Pulse wave velocity (PWV), which is a measure for aortic stiffness, is a well-known factor associated with cardiovascular events (Sutton-Tyrrell et al., 2005; Mattace-Raso et al., 2006; Munakata, 2016; Tomiyama et al., 2016; Ohkuma et al., 2017; Takae et al., 2019). With atherosclerotic changes of the aorta, PWV increases, resulting in reduced diastolic pressure and reduced coronary perfusion. Furthermore, excess volume overload to the peripheral causes end-organ damages (Spadaccio et al., 2016; Tomiyama et al., 2016). Increase in PWV is also observed in patients undergoing graft replacement (Spadaccio et al., 2016). A similar phenomenon was also observed after endovascular treatment of abdominal aortic aneurysms which resulted in cardiac hypertrophy (Takeda et al., 2014). Changes in cardiac dimension have also been reported in patients who underwent endovascular treatment for the thoracic aortic arch aneurysm (Hori et al., 2020).

Meanwhile, in vitro study of abdominal aortic endoprostheses on PWV has shown that endoskeleton type stent graft had less effect on PWV compared with other devices (van Noort et al., 2018). Furthermore, medications such as vasodilators and anti-inflammatory drugs have been suggested to reduce PWV (Janic et al., 2014).

Pulse wave velocity is regulated by aortic compliance, and the aortic arch is known to contribute to ~50% of the total arterial compliance (Kanzaki, 2014). The purposes of this study were (1) to investigate the changes in PWV after endovascular treatment of thoracic aortic aneurysm using commercially available endoprosthesis; (2) to evaluate whether there is a difference in the changes in PWV at different treatment sites of the thoracic aorta; and (3) to evaluate the effect of treatment length on changes in PWV. Our primary hypothesis is that Najuta, which is an endoskeleton type endoprosthesis, has less effect on PWV compared with other commercially available exoskeleton type endoprostheses. The secondary hypothesis is that endoprosthesis placement in the descending thoracic aorta will lead to less increases in postoperative PWV compared with endoprosthesis placement in the aortic arch. Another secondary hypothesis is that longer treatment length would lead to higher increases in postoperative PWV.

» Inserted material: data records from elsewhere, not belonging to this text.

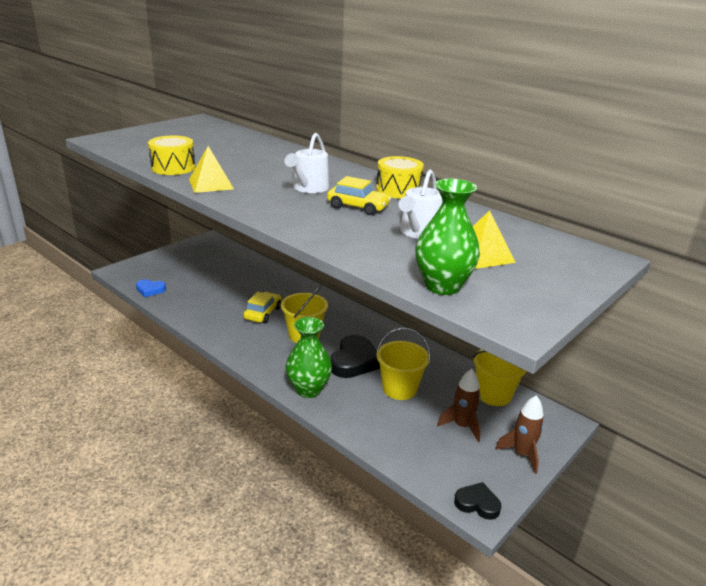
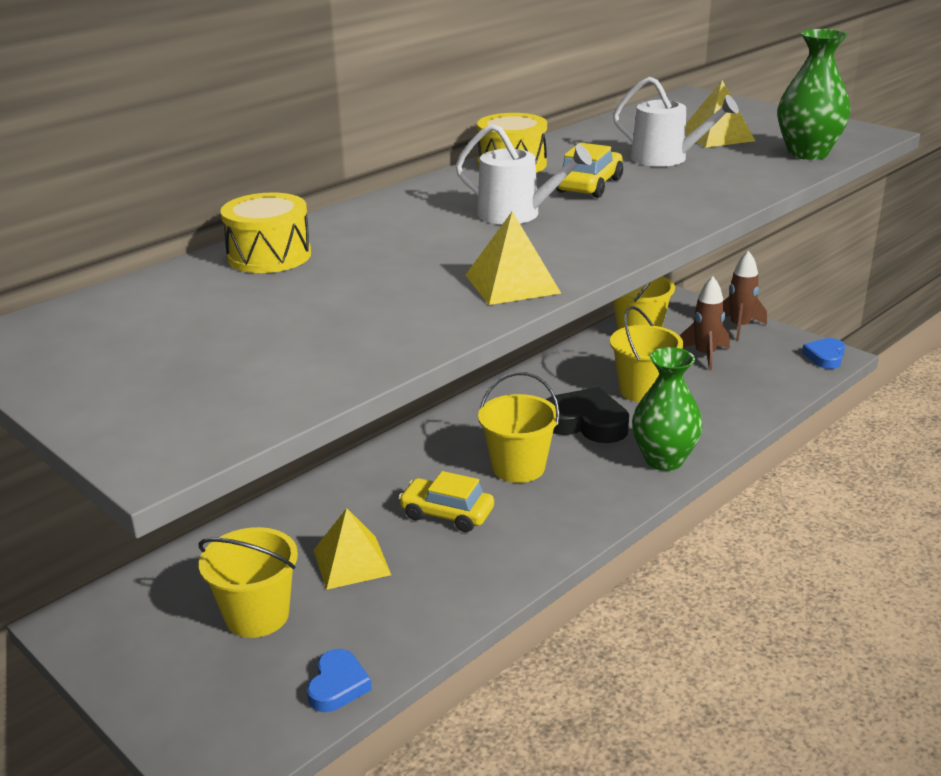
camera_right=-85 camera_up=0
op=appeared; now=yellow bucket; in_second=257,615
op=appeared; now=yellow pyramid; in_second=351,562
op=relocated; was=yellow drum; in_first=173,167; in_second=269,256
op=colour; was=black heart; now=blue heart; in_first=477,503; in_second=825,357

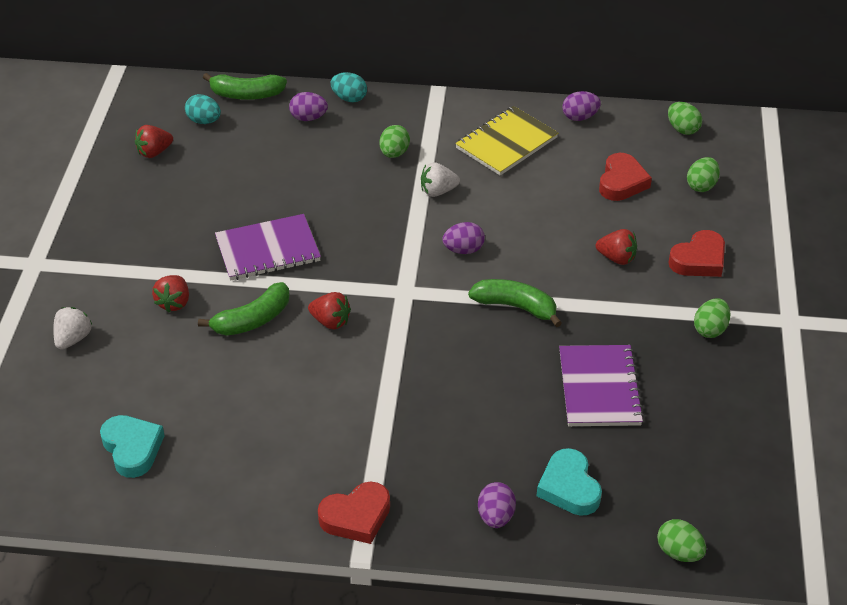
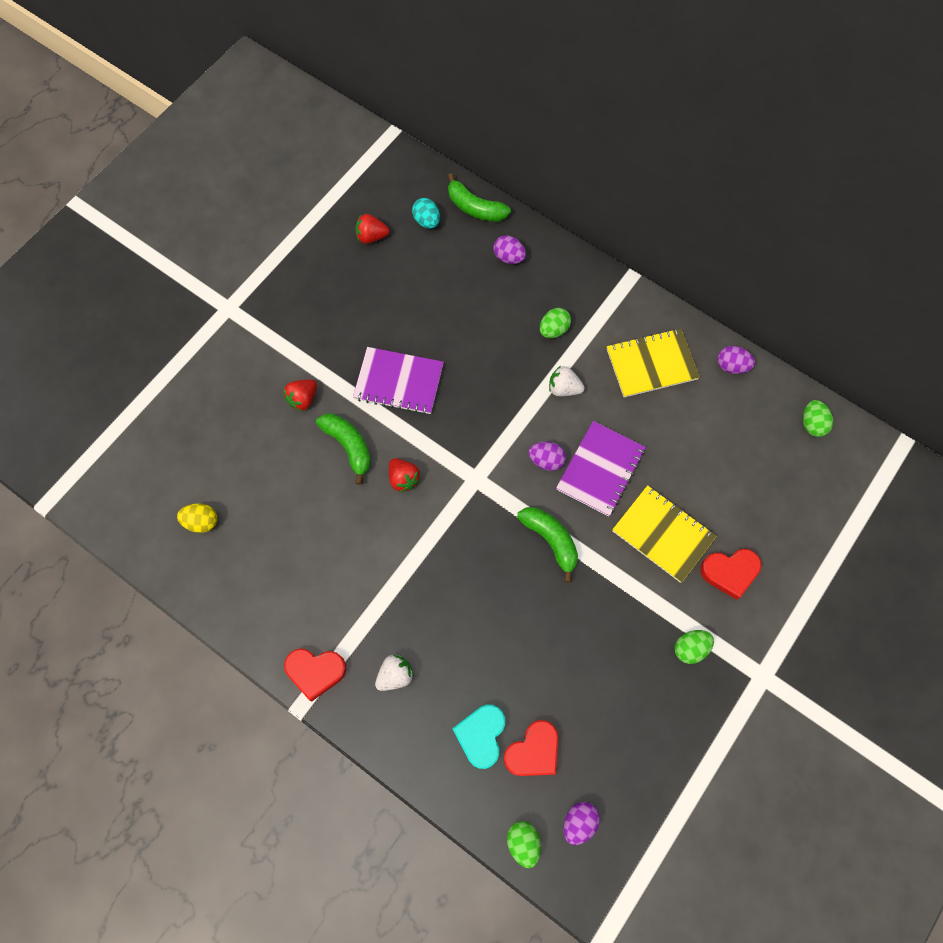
camera_right=30 camera_up=25
op=missing; was=turquoise egg; in_first=349,98
op=missing; was=green egg; in_first=701,186
op=relocated; was=white strawberry; in_first=73,339; in_second=395,675
op=relocated; was=purple egg; in_first=495,516; in_second=579,822
op=relocated; was=purple notebook; in_first=599,388; in_second=600,469
op=relocated; was=red heart; in_first=622,182; in_second=533,751
op=exchanged; was=turquoise heart; now=yellow egg; in_first=132,448; in_second=201,522
op=exchanged; was=red strawberry; now=yellow notebook; in_first=616,258; in_second=663,534
op=spun; was=green banana; in_first=252,320; in_second=349,446; clockwise=-120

Although the main goal of aortic aneurysm repair is to prevent aneurysmal rupture, physiological changes after endovascular treatment should also be considered. Modifying treatment strategy to minimize the changes in PWV may provide better long-term outcomes in patients undergoing endovascular treatment for thoracic aortic aneurysms.

Materials and Methods

From July 2008 to July 2021, 276 patients underwent endovascular treatment of the true thoracic aortic aneurysm. Patients with ABI < 0.9 were excluded from the study. Of the remaining patients, 183 patients who underwent PWV measurement within 1 year of surgery were included. Changes in PWV before and after surgery were evaluated for different types of endoprostheses. Furthermore, treatment site and treatment length were evaluated for their effects on the degree of changes in PWV. The study was approved by the institutional review board of Saitama Medical Center, Jichi Medical University (S20-205).

Surgical Strategy

Choice of endoprosthesis was selected by the preference of the surgeon. All endovascular treatments were performed under general anesthesia. For patients receiving Najuta (Kawasumi, Japan), tug of wire technique was prepared from the right brachial artery to the femoral artery (Yuri et al., 2013). Najuta device was introduced from the femoral artery and was guided with a wire to the ascending aorta. The device was deployed without the use of control pacing or mechanical cardiac support. For patients requiring debranching, bypass surgery was performed prior to stent graft deployment. The orifice of each debranched artery was occluded with a coil or a stitch.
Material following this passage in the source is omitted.